La dinamica, come spesso succede per le tendenze dei social media, è presumibile. Ma non è facile risalire all’evento che l’ha innescata, tale è la mole di materiale pubblicato sulla rete. I brevi video, spesso rimaneggiati, aggiungendo musiche, filtri e didascalie, sono tantissimi. E hanno dato il via a una discussione accesa e dai confini imprecisi. Anche geograficamente parlando. Tanto è vero che se “Can’t Help Myself” fa impazzire un’utenza prevalentemente giovane negli Stati Uniti, pure TikTok in Italia si appassiona all’argomento. Anzi in molti commenti le persone ricordano di averla vista in azione proprio a i Giardini della città lagunare.

Ma perchè l’installazione di Sun Yuan e Peng Yu è diventata così famosa a scoppio ritardato? Secondo la rete la scultura sarebbe invecchiata. Si mostrerebbe più lenta, meno sciolta nei movimenti e lascerebbe intravedere persino degli accenni di ruggine. Così in alcune brevi sequenze compare con in sottofondo una musica nostalgica o con qualche elemento che fa riferimento allo scorrere del tempo. Tuttavia in altre si esibisce con la consueta ruvida energia. E suscita commenti del tenore di: “Questo è in assoluto il mio pezzo d’arte preferito” o addirittura “Da quando l’ho vista in Biennale ne sono stata ossessionata”.

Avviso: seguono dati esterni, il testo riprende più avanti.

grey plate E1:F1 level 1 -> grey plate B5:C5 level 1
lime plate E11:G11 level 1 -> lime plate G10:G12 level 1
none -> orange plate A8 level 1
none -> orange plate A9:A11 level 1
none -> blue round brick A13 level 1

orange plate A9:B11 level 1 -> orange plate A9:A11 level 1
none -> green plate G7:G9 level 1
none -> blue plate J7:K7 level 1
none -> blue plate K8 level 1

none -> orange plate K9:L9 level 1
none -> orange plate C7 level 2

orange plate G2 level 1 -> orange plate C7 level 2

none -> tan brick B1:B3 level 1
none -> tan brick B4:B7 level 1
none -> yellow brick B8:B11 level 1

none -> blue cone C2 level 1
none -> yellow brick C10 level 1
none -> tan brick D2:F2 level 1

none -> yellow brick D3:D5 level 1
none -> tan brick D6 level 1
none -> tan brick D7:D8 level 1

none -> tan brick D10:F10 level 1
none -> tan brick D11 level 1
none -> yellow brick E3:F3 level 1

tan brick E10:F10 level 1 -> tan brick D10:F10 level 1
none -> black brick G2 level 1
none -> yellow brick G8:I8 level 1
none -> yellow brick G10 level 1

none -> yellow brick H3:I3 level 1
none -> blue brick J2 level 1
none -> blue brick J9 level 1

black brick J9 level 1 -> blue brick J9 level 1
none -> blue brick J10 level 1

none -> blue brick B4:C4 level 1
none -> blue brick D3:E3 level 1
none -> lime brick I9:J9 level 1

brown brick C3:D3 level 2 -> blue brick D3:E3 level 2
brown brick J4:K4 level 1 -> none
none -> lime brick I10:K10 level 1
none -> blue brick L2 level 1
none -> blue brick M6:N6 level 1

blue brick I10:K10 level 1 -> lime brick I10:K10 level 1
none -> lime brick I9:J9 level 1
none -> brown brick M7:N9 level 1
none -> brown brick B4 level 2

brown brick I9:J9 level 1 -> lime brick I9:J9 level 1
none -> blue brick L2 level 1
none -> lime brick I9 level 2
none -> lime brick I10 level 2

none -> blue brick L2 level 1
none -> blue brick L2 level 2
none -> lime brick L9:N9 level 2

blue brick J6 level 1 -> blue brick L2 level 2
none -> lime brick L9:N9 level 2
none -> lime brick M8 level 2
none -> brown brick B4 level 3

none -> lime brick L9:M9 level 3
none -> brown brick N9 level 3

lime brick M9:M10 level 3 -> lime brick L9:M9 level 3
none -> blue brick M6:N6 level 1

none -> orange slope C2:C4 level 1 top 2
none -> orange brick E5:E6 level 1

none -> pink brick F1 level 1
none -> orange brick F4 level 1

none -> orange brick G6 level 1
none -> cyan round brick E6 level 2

Per realizzare “Can’t Help Myself”, Sun Yuan e Peng Yu hanno lavorato con un robot industriale, sensori di riconoscimento visivo e sistemi software. Nell’opera un braccio robotico cerca instancabilmente di contenere l’espandersi di un liquido rosso e vischioso simile al sangue.

Pressochè tutte le installazioni di Sun Yuan e Peng Yu- Spiegava il catalogo della Biennale d’arte 2019- hanno lo scopo di suscitare meraviglia e tensione nel pubblico, e il gesto di guardare (talvolta sbirciare) compiuto dai singoli spettatori è un elemento costitutivo delle loro opere più recenti, che spesso prevedono la messa in scena di spettacoli che evocano un senso di minaccia”.

Infatti vista dal vivo “Can’t help Myself” lascia a bocca aperta per la forza, di cui la sensazione di pericolo è uno degli assi portanti. E malgrado gli autori, in un primo momento, abbiano scelto di sottolineare come la funzione di contenimento messa in pratica dal braccio robotico si colleghi al tema delle frontiere, l’opera ha molteplici chiavi di lettura (sociale, politica, psicologica e artistica). Ma è legata filo stretto ai concetti di automazione, intelligenza artificiale e tecnologia tout court.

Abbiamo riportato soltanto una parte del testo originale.